Um zu verstehen, wie evidence based medicine (EBM) funktioniert, ist es erforderlich, die zu grunde liegenden Gedanken nachvollziehen zu können. Die Effektstärke istein zentrales Maß zur Beurteilung der Wirksamkeit von Interventionen und ich möchte sie hier erklären:
Beispiel: Es soll die Effektstärke von Frisörbesuchen festgestellt werden. Hierfür werden zwanzig Studenten zufällig einer von zwei Gruppen zugewiesen, Gruppe 1 geht zum Frisör, Gruppe 2 geht nicht zum Frisör. Nun muss man sich entscheiden, woran man die Wirksamkeit dieser Intervention messen möchte. Man kann zum Beispiel eine Beurteilung der Eleganz der Frisur auf einer Skala von 1-10 wählen. Man kann aber auch die Länge der Haare als Wirksamkeitsindikator wählen. Wir entscheiden uns hier jetzt einmal nach eher männlichen Effizienzvorstellungen für die Länge der Haare. Nun ist zu beobachten, dass die durchschnittliche Länge der Haare in Gruppe 1 und Gruppe 2 vor der Intervention bei durchschnittlich 10 cm lag mit einer Standardabweichung von 2 cm. Der Frisör schnitt in Gruppe 1 die Haare durchschnittlich 2 cm kürzer. Damit liegen sie nach der Intervention bei durchschnittlich 8 cm.

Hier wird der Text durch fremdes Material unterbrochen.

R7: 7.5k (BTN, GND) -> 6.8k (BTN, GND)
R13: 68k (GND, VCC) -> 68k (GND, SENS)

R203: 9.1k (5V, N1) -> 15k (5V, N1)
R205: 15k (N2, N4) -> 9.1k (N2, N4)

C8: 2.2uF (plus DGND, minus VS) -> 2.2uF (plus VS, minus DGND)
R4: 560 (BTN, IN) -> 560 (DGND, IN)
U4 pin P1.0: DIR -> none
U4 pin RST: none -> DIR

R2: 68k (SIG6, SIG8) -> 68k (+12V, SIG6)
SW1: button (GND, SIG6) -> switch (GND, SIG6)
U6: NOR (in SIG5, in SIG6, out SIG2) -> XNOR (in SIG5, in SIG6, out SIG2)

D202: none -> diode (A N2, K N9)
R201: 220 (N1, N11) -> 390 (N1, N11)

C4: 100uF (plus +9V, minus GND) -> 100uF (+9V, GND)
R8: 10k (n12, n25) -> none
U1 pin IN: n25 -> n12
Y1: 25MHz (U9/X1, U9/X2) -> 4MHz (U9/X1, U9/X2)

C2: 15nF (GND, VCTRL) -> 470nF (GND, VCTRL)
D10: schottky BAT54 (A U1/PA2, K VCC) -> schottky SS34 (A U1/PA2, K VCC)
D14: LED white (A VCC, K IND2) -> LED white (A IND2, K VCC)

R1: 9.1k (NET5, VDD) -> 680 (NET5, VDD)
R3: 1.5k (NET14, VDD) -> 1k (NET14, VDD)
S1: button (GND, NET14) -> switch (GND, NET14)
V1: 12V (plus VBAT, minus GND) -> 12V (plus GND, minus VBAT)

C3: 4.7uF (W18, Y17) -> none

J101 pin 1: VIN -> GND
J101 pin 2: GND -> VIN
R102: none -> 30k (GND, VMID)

Die Effektstärke berechnet sich nun so: Effektstärke = Mittelwertdifferenz/Standardabweichung.

Also in unserem Beispiel (10 cm -8 cm)/2 cm=2cm / 2 cm = 1.

Eine Effektstärke von 1 bedeutet also, dass die Interventionsgruppe sich nach der Intvention um eine Standardabweichung von der Kontrollgruppe unterscheidet. Eine Effektstärke von 2 bedeutet einen Unterschied um 2 Standardabweichungen.

Wir lernen: Die Effektstärke bezieht sich auf einen in Zahlen meßbaren Endpunkt. Diesen muss man kennen, wenn man über die Effektstärke einer Intervention spricht.

Die Effektstärke sagt tatsächlich etwas über die Wirksamkeit einer Intervention aus. Das unterscheidet sie von der Signifikanz. Eine Studie wird bei ausreichend großer Fallzahl auch bei sehr geringer Wirkstärke signifikant. Beispiel: Die Friseurinnung möchte ein neues Verfahren zum Haareschneiden einführen, einen vollautomatischen, computergesteuerten Haarschneideroboter, der die Haare der Opfer um genau einen Millimeter kürzt. Jeder Schnitt kostet 100 €. Die Friseurinnung ist sehr reich, da sie viele der teuren Haarschneideroboter verkauft. Sie führt eine Studie mit 1000 Modellen durch. Natürlich ist das Ergebnis der Studie, dass das Verfahren einer Nichtbehandlung signifikant überlegen ist. Der Gruppenunterschied ist zwar klein (1 mm), aber nicht zufällig (Gruppe 1 hat nach der Intervention überzufällig Kürzere Haare). Aber die Effektstärke ist gering. Sie beträgt 0,1 cm / 2 cm = 0,05.

In der Medizin (und bei Frisören) gelten Effektstärken unter 0,5 als schwach, zwischen 0,5 und etwa 0,75 als moderat und über 0,75 als stark.

Die Effektstärke guter, wirksamer medikamentöser Behandlung in der Psychiatrie liegt oft um die 0,75, die von gut wirksamer Kognitiver Verhaltenstherapie auf umschriebene Endpunkte in etwa gleich hoch um die 0,75. Die höchste Effektstärke in der Psychiatrie erreicht man mit EKT Behandlungen wahnhafter Depressionen mit dem Endpunkt Hamilton Depression Scale mit 2-2,5.